Un succès en tout point pour les spécialistes :
« Le tabagisme tue plus de la moitié de ses fumeurs réguliers ; par conséquent, même de petits changements de comportement peuvent avoir un impact considérable sur la population. Il est rassurant de constater un effet aussi net de cette initiative à l’échelle de la population, ce qui démontre que des programmes bien conçus peuvent inciter concrètement les gens à adopter des alternatives moins nocives » a ainsi témoigné la professeur Leonie Brose, expertes en toxicomanie et santé publique et co-auteure de l’étude en question.
« C’est une excellente nouvelle qu’environ 125 000 personnes en Angleterre aient tenté d’arrêter de fumer grâce à la cigarette électronique après la mise en place du programme d’aide au sevrage tabagique. Les utilisateurs de cigarettes électroniques ont environ 50 % plus de chances de réussir à arrêter de fumer que ceux qui utilisent des substituts nicotiniques, et l’arrêt du tabac réduit considérablement le risque de nombreuses maladies graves » a également déclaré la Dre Vera Buss, chercheuse principale en sciences comportementales à l’University College London et co-auteure de l’étude.
Un juste équilibre
À l’instar de la Suède ou encore de la Nouvelle-Zélande ², le Royaume-Uni contribue à prouver qu’une bonne politique de lutte antitabagique est une politique qui n’oublie pas le danger principal : la fumée du tabac, soit la combustion.

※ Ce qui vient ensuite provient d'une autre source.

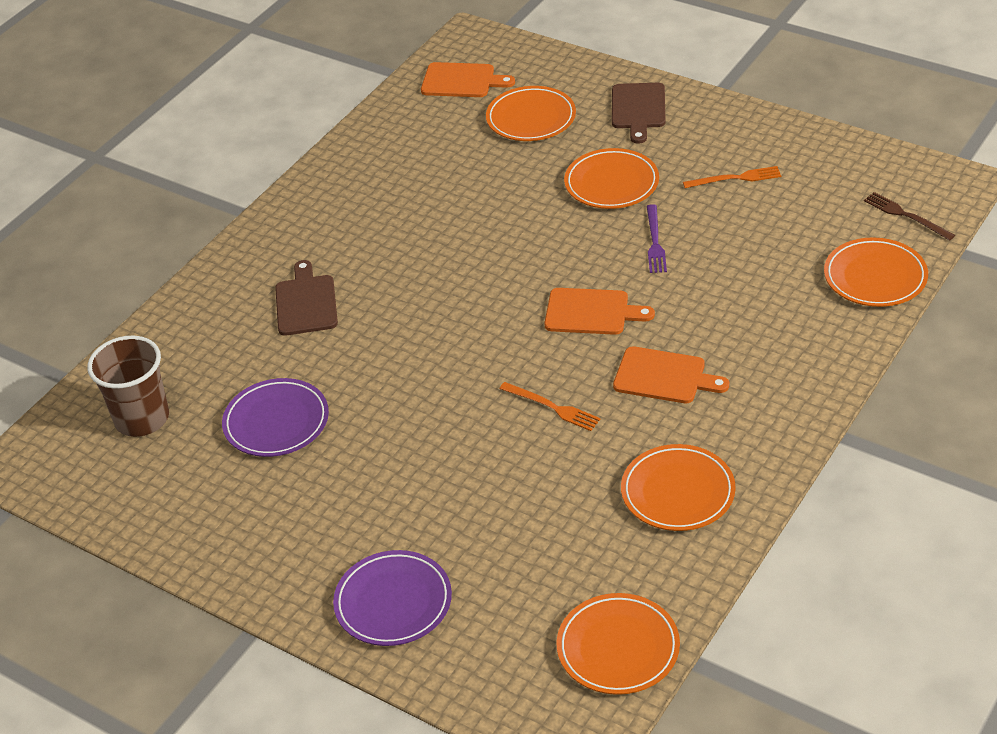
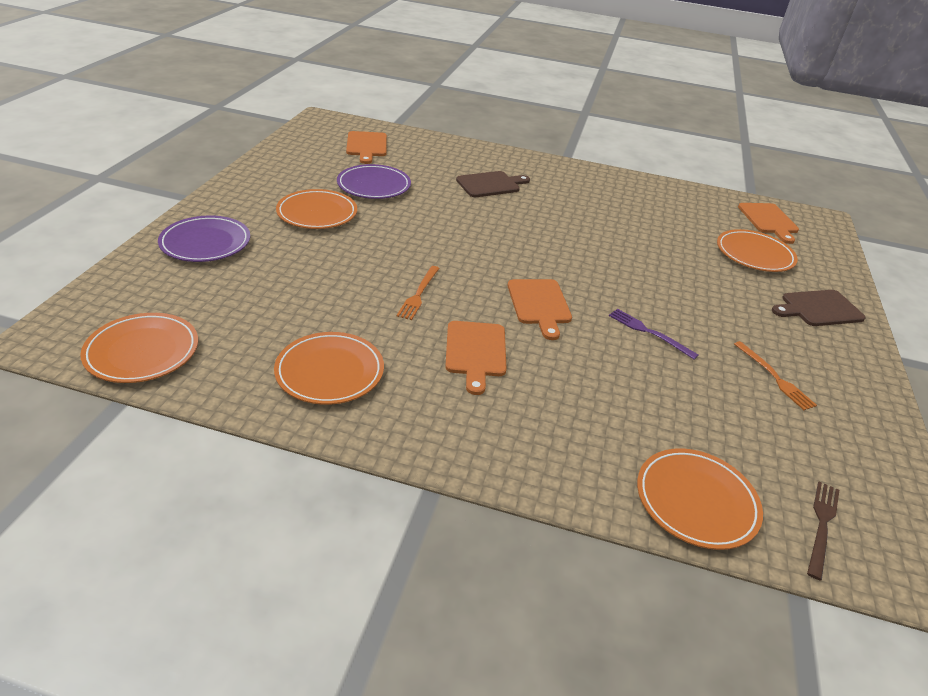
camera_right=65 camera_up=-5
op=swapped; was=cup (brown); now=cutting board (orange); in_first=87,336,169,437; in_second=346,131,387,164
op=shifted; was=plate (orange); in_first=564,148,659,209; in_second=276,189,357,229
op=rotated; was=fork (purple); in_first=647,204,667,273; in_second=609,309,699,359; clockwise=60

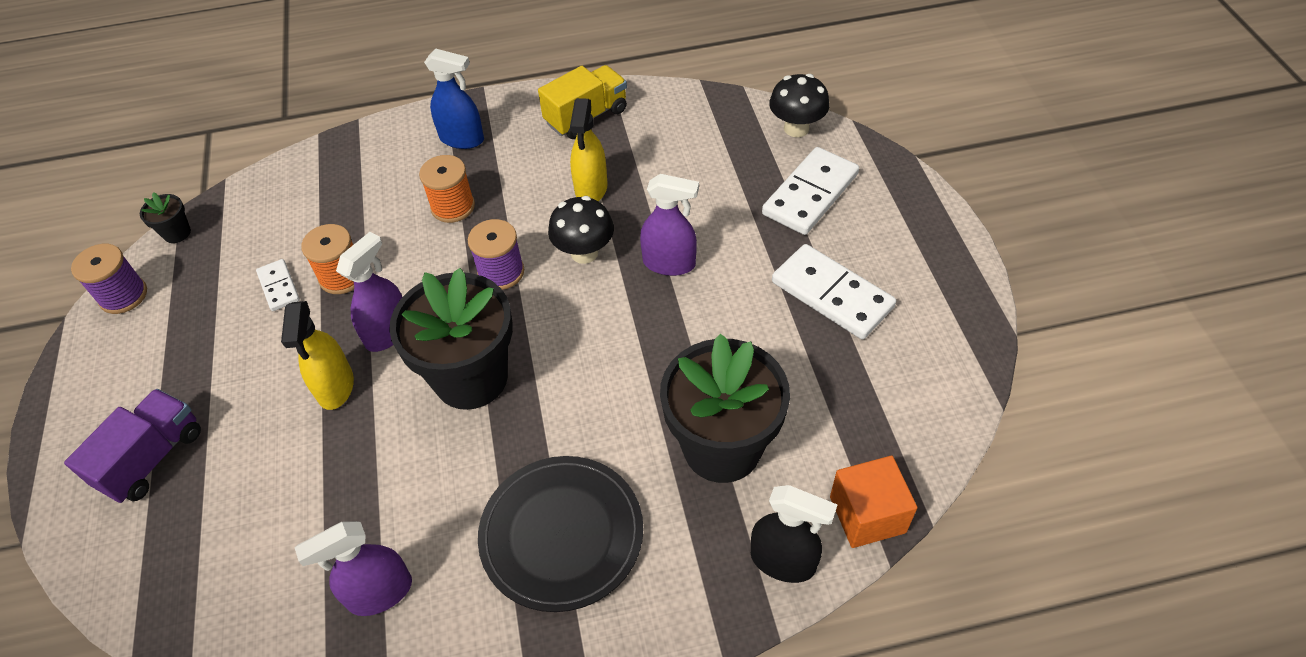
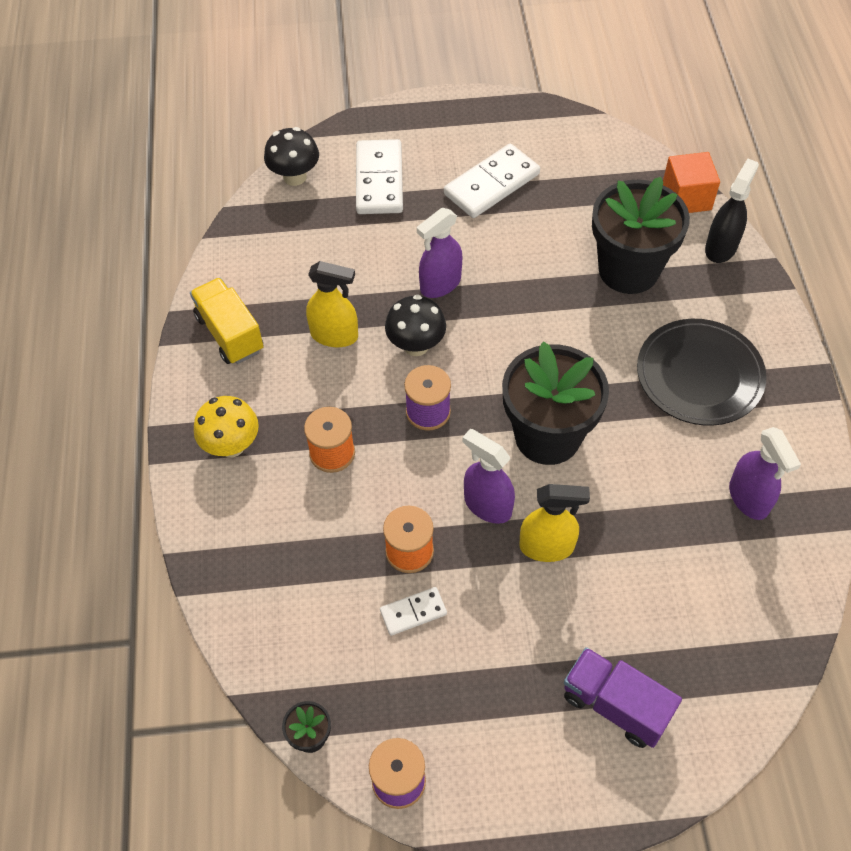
camera_right=-85 camera_up=5
op=swapped; was=spray bottle (blue); now=mushroom (yellow); in_first=424,49,484,149; in_second=194,396,259,458
op=rotated; was=spray bottle (purple); in_first=640,174,699,276; in_second=417,208,462,298; clockwise=-150
op=rotated; was=domino (white); in_first=762,147,859,235; in_second=356,139,403,214; clockwise=45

Si le pays fait tout pour tenir les jeunes générations éloignées des produits du vapotage, dédiés avant tout aux personnes adultes fumeuses, il n’en oublie pas le combat prioritaire. C’est pourquoi, parallèlement à des programmes d’accompagnement à l’arrêt, le pays tente aussi de faire passer une loi d’interdiction générationnelle de fumer.
Sources
¹ Government “Swap to stop” scheme sees approximately 125,000 more people using vapes to try and quit smoking cigarettes, King’s College London, 05 March 2026
² En Suède, on comptabilise deux fois plus de consommateurs et consommatrices de produits nicotinés sans fumée que de cigarettes. Ce, grâce au snus, au pouch de nicotine et à la cigarette électronique, qui maintiennent la population loin des dangers de la combustion.
En Nouvelle-Zélande, après des politiques répressives infructueuses, le gouvernement a changé de stratégie : en s’appuyant sur les produits de vapotage plutôt qu’en les interdisant, il a réussi à diminuer rapidement et drastiquement sa prévalence tabagique. Bien plus vite qu’en Australie, qui préfère la répression.